A reader named Brad wrote in to ask if we could track down the video for this one. It's Hall of Fame third baseman Mike Schmidt scoring from first on a wild pitch during a game against the Mets on April 18, 1988. Hardball Times remembered it several months ago, on the occasion of its 25th anniversary. But this is what it looked like live.

It was the first of a three-game, weeknight series at Shea Stadium. The Phillies came in carrying a seven-game losing streak, while the Mets had won six in a row. It turned out to be incredibly ugly: There were 12 walks, five wild pitches, three batters hit by a pitch, and 19 runners left on base. "The game," Mets manager Davey Johnson told Newsday at the time, "doesn't deserve much comment."

The Phillies led 9-6 in the top of the eighth inning. Twenty-five year-old David Cone, still working out of the bullpen, walked Schmidt to begin his second inning of relief. Von Hayes was up next. But Cone's first delivery was at Hayes's feet and bounced past catcher Gary Carter. Schmidt easily took second. According to a UPI write-up, the ball bounced off a pipe behind home plate and caromed toward the Phillies' dugout along the third-base line. Schmidt, 38, was a slugger nearing the end of his marvelous career. He was not a base-stealer. But he kept going.

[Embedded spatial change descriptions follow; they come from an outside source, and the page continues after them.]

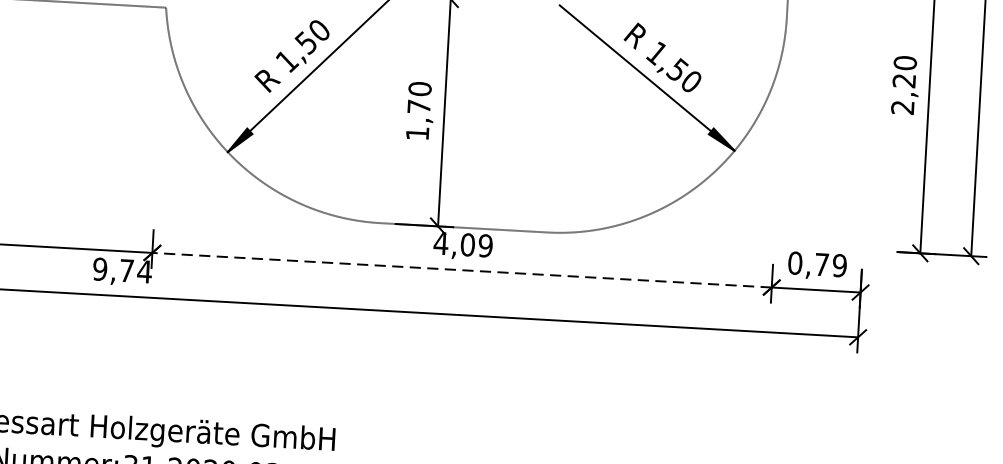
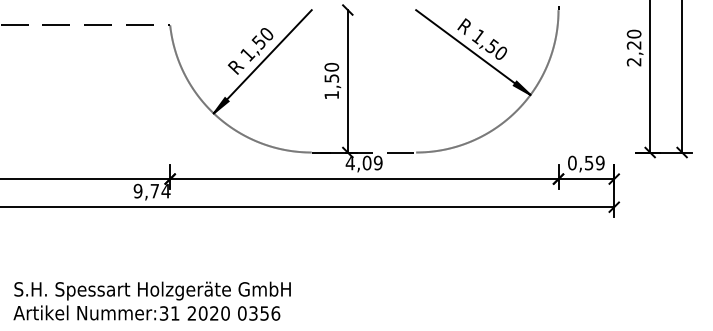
text: (418, 106) -> (331, 78), 1,70 -> 1,50
text: (822, 265) -> (589, 163), 0,79 -> 0,59
line: (460, 270) -> (363, 179), dashed -> solid

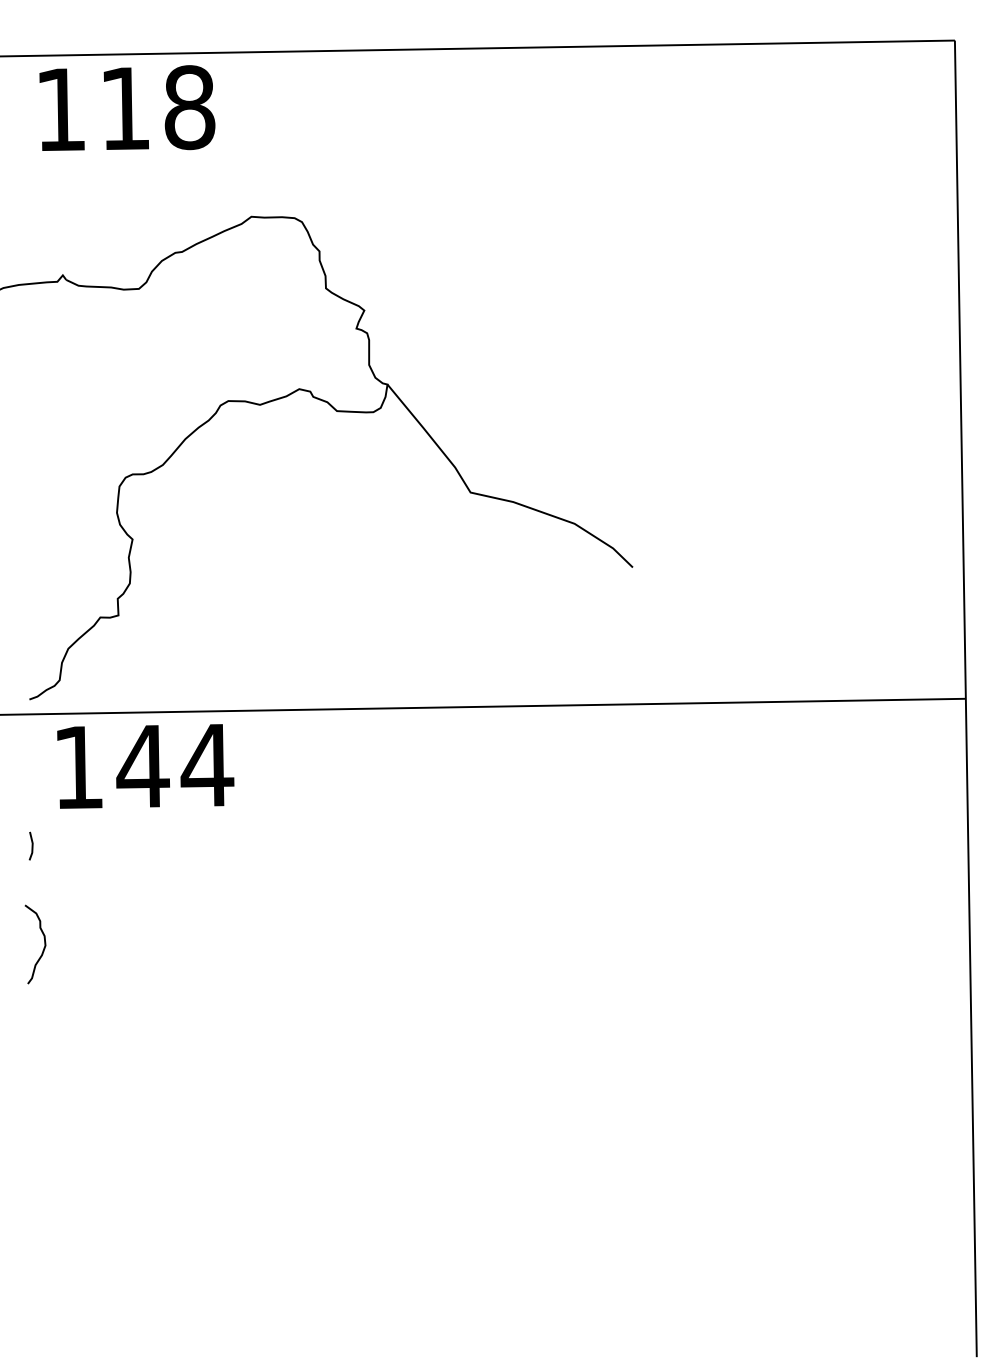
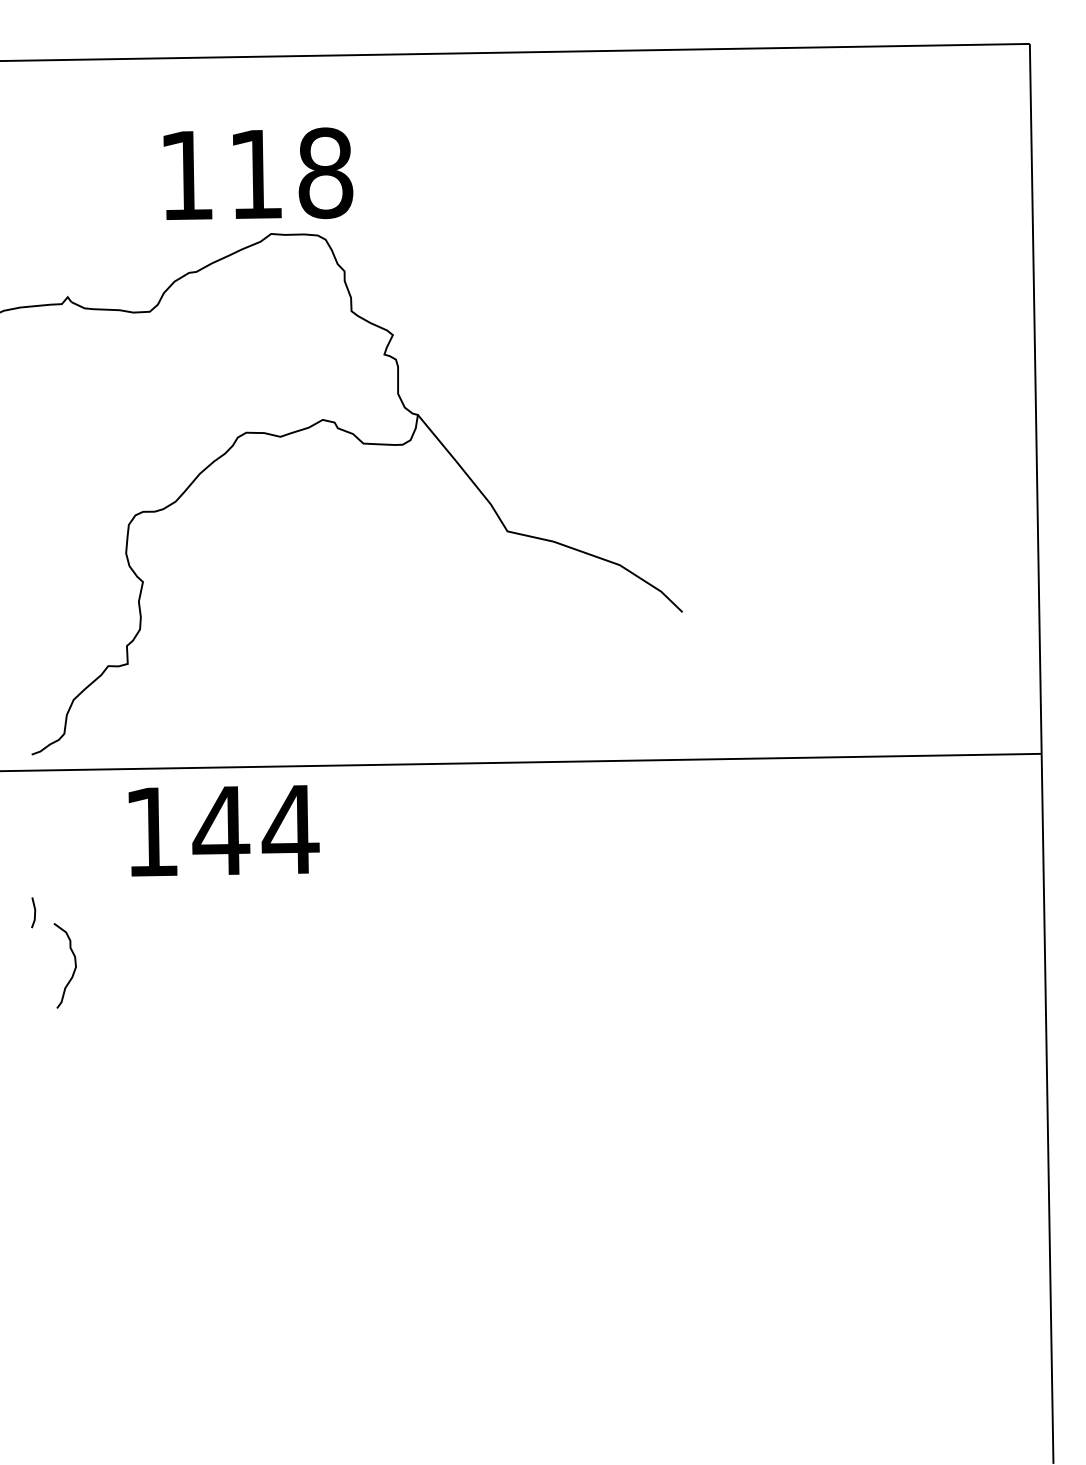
text: (127, 107) -> (258, 173), moved
text: (145, 766) -> (223, 830), moved
curve: (44, 943) -> (74, 964), moved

The ball apparently had a ton of spin on it. Rather than roll into the dugout, the ball kept bouncing along outside it. Carter lumbered over to go after it. Newsday quoted Schmidt the next day: "If it happened a billion times, it would go into the dugout every time." With no one covering home, Schmidt didn't stop running once he got to third. He would score standing up.

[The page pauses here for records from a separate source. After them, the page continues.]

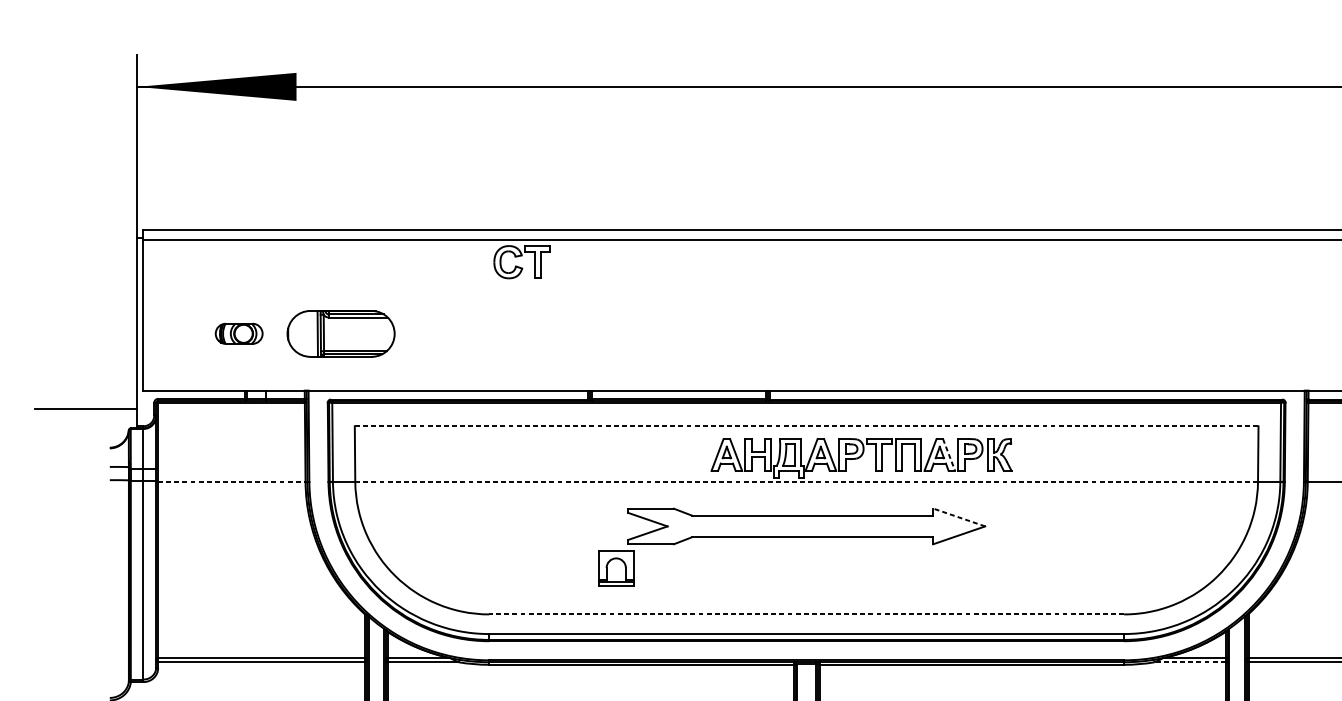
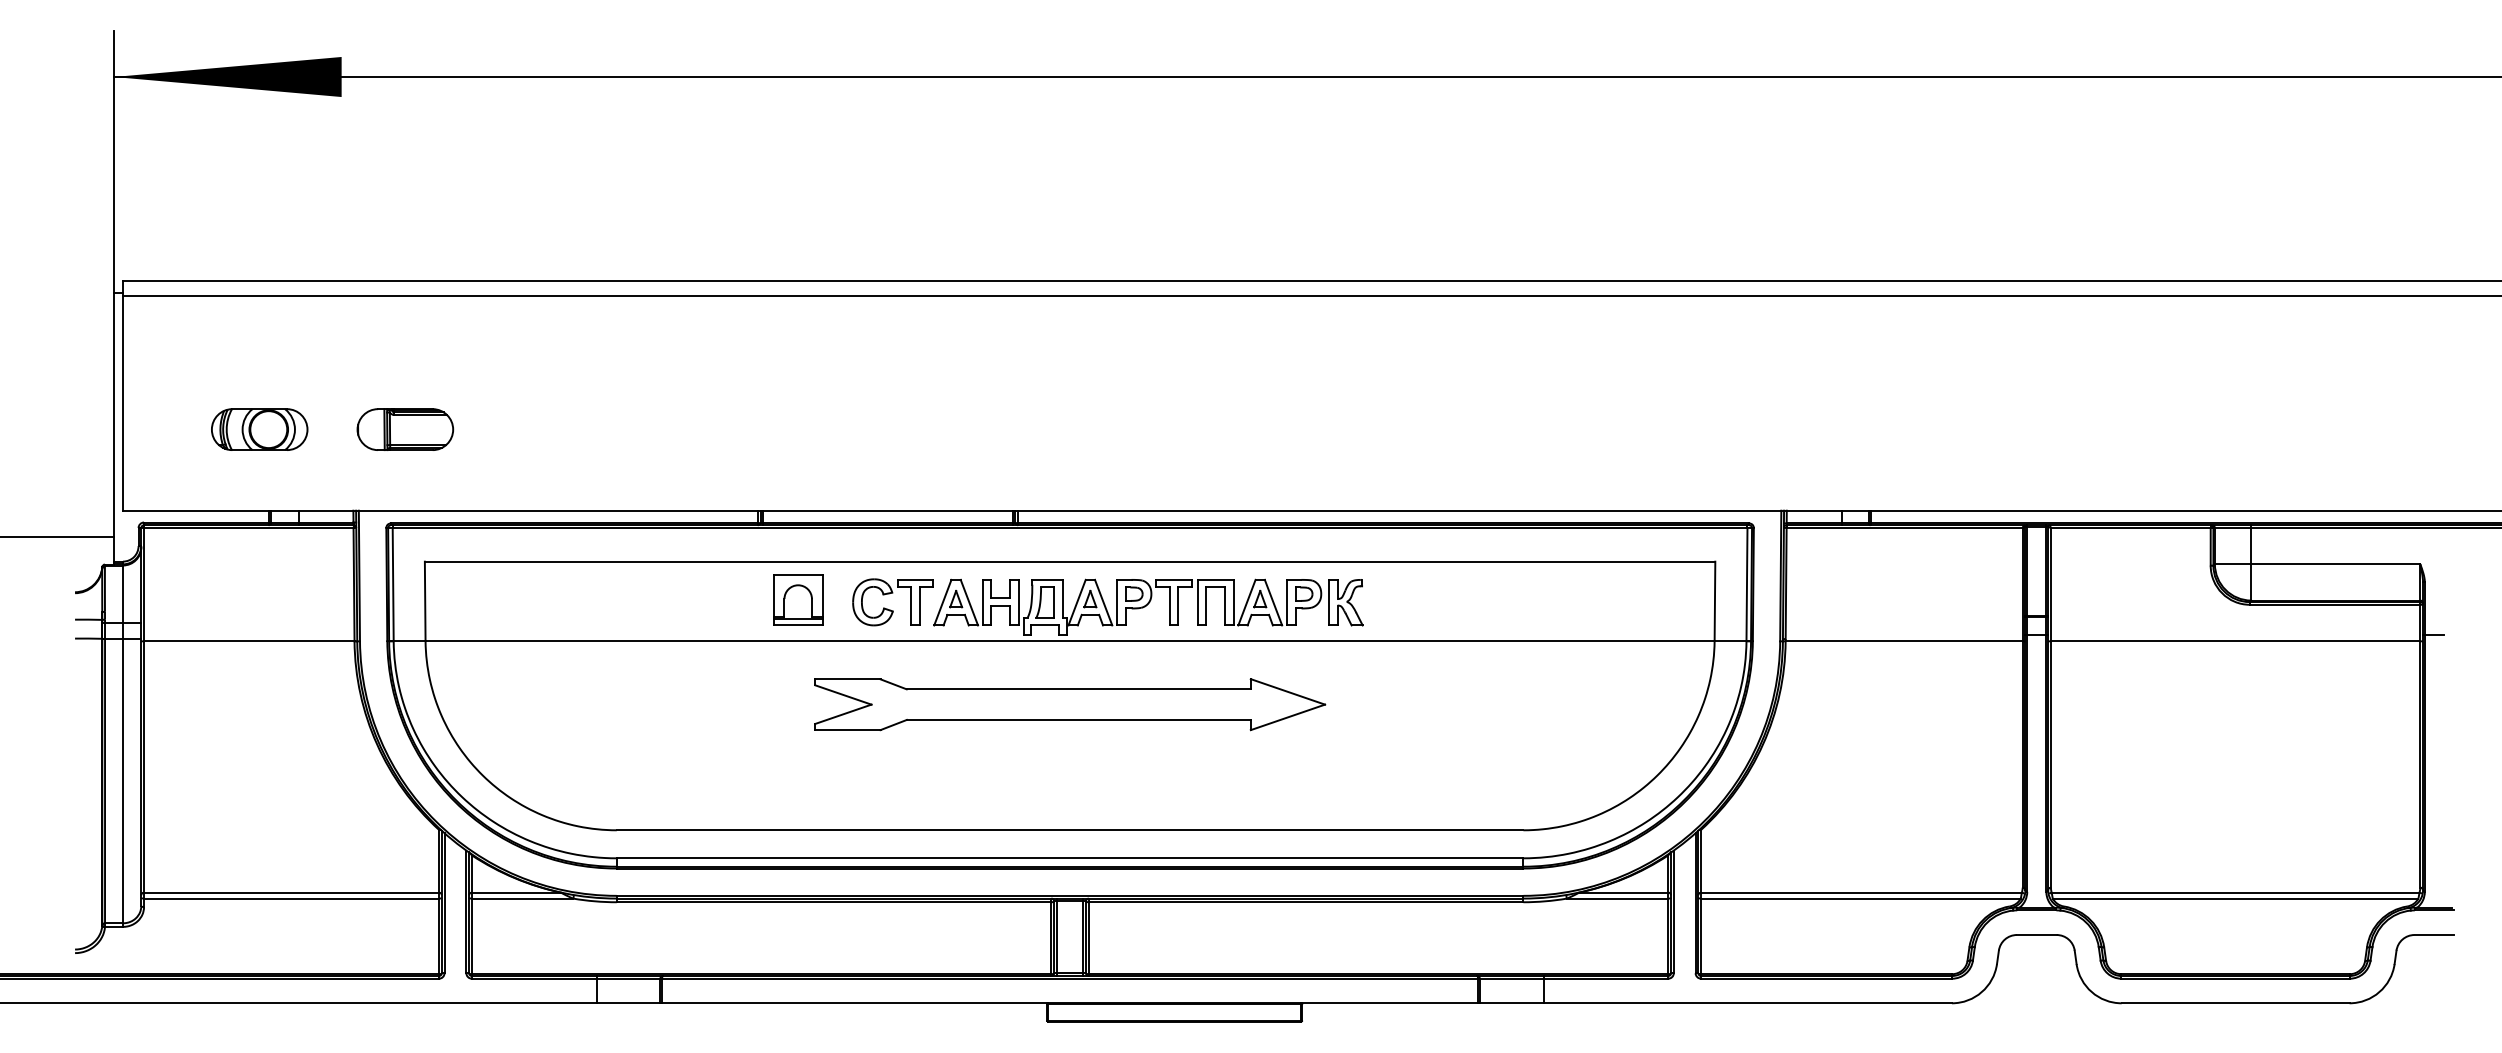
part: (520, 267) -> (890, 609), moved
part: (238, 333) -> (259, 429), size x1.43
part: (341, 333) -> (405, 429), size x0.62
line: (806, 426) -> (1070, 561), dashed -> solid
line: (949, 455) -> (1273, 603), dashed -> solid
line: (231, 482) -> (249, 641), dashed -> solid
line: (806, 482) -> (1070, 641), dashed -> solid
line: (958, 517) -> (1287, 691), dashed -> solid
part: (616, 568) -> (798, 599), moved
line: (806, 614) -> (1069, 830), dashed -> solid
line: (1190, 662) -> (1617, 898), dashed -> solid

"It's not the kind of play you work on in spring training," Cone said, per Newsday. "No one worries about who's covering home with a man on first ... I guess I must have been throwing pretty well for the ball to carry that far."

The Mets would get a run off 41-year-old Kent Tekulve in the bottom of the ninth to account for the final margin of the Phillies' 10-7 win. Cone became a starter two weeks later; he would go 20-3 with a 2.22 ERA that season, finishing behind Orel Hershiser and Danny Jackson in the balloting for the NL Cy Young Award. The Mets would win 100 games to capture the NL East, while the Phillies finished last, some 35.5 games back. A year later, just 42 games into his 18th season, Mike Schmidt retired.